Post by StevePulaski on May 30, 2017 12:20:58 GMT -5
Breast Men (1997)
Directed by: Lawrence O'Neil
Directed by: Lawrence O'Neil
David Schwimmer.
Rating: ★★★
Breast Men is probably the best film one could've made that features Ross Geller as a young, idealistic doctor who jiggles plastic sacks of silicone and lays his eyes on a host of women's breasts over the course of 93 minutes.
Indeed, David Schwimmer plays Dr. Kevin Saunders, who persuades his colleague Dr. William Larson (Chris Cooper) to aid him in pioneering the usage of silicone breast implants in the 1970s and 1980s. Saunders believes that with the cosmetic industry has already populated such a grand feeling of insecurity amongst women that it's unthinkable how some could not want bigger breasts. The two open a breast augmentation facility that gains a lot of traction with the right advertising approach and both men wind up going on to make untold millions. With his newfound success, Dr. Saunders becomes entranced by the more deviant and erotic possibilities of larger breasts, getting involved in the world of porn stars and strippers, whereas Dr. Larson favors a more clinical approach, particularly helping breast cancer survivors get back one of the hallmarks and identifiers of womanhood.
Shot and shown on HBO as part of their 1990s campaign to rework the image of made-for-TV movies, Breast Men plays like Boogie Nights with a more modest scale and budget, as the second-half-focus shifts largely to showing Dr. Saunders downfall. His sinful lifestyle of booze and cocaine binges becomes even more problematic when a handful of women begin experiencing problems with their newly purchased breasts. Lawsuits follows from women who have had intense pain and discomfort from their breast enhancements, including one woman who approaches Dr. Larson at a convention to flash him her now lumpy, deflated breasts. This prompts a tailspin for an industry that rose quickly and fell to criticism and scrutiny just as rapidly, only to rebound and prompt the shift from silicone implants to saline ones.
Interspersed in the film is low-grade documentary footage showing women only as a pair of breasts and a torso as they talk for sometimes a minute or two at a time about their experience with breast enhancement.
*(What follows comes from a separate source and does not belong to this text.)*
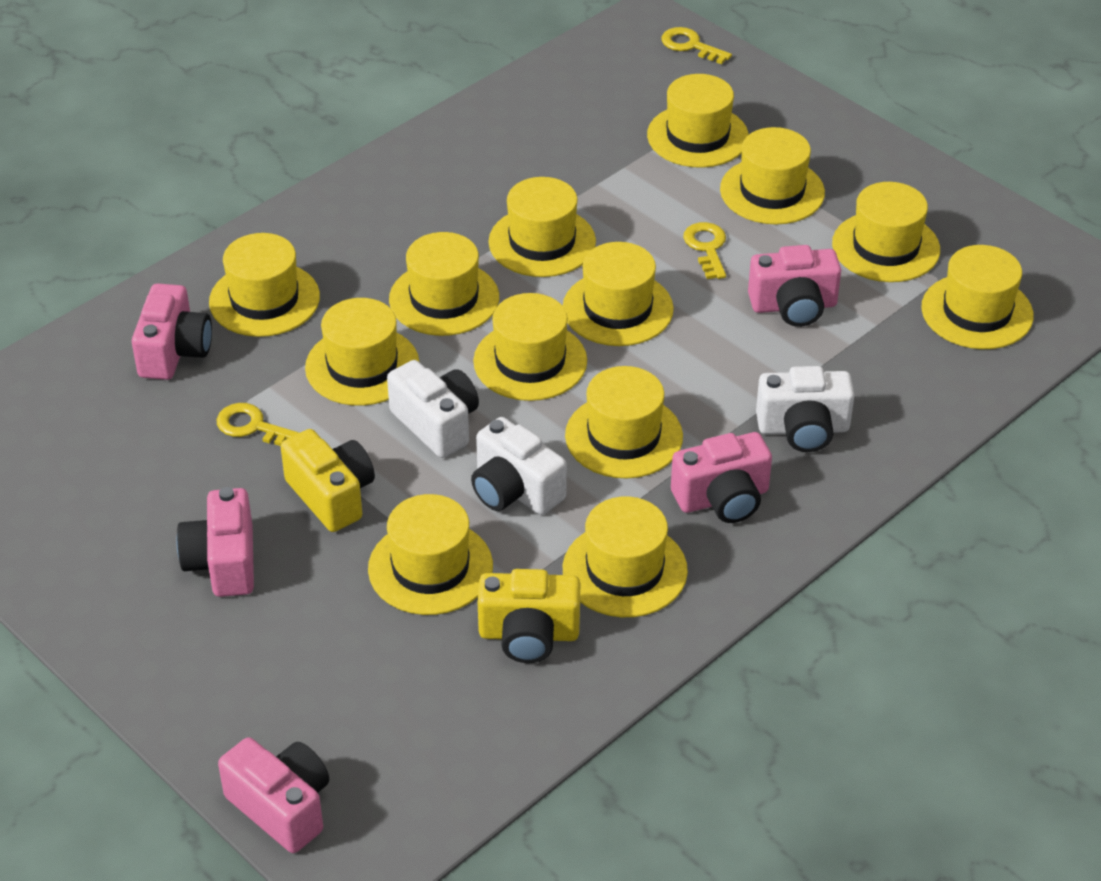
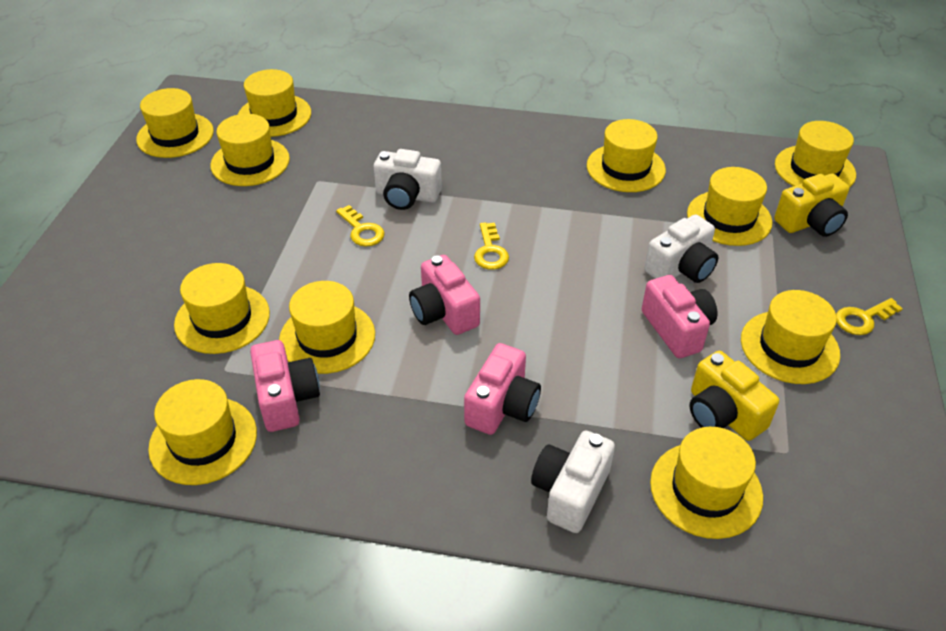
pink camera: 5 -> 4
yellow hat: 13 -> 11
We never see their faces and are mostly only given their name and their new breast size by way of a director's clapboard.
The film is based off the story of Drs. Frank Gerow and Thomas Cronin, two men who went on to be plastic surgeons after developing silicone implants on behalf of the Dow Corning Corporation. Whether or not this lavish rise-and-fall story came to define Dr. Gerow and Cronin I cannot say, but it's reasonable to believe the dramatization in Breast Men to be exactly that. It also suffices to say that my fondness for Breast Men as a film of any kind of thematic significance didn't begin until Dr. Saunders began to show addiction to hard drugs and a fast lifestyle. It's then that writer John Stockwell's real focus comes alive - the story of two low-level doctors who turn into petty capitalists upon creating a product reactionaries bill as ruining the moral fabric of society before dispersing into two separate paths with two contrasting lifestyles.
The end result is a bit of everything, and a bit of a hodgepodge as a result. The film is, as stated, partly a rise-and-fall story, partly a historical account with some evident dramatization, partly a black comedy, partly a docudrama, and a courtroom drama for the last fifteen minutes. Breast Men's saving grace is that its competent performances by Schwimmer and Cooper - who age about as quickly as the film is paced - and its adequate writing thanks to a captivating subject makes it move a lot smoother and seem a lot more put-together than perhaps it actually is.
However, Breast Men gets a lot of credibility because it's, dare I say, more buttoned up than I expected. It shows the concept at hand existing as something as vulnerable as the demographic its marketed towards, and the immense pressure and stakes crashing down on the anti-heroes at the center of the film. It's not as structured as it could've been, but it's also not as sloppy either. Its lumps and imperfections almost make it that much more aesthetically appealing.
Starring: David Schwimmer, Chris Cooper, Emily Procter, and Matt Frewer. Directed by: Lawrence O'Neil.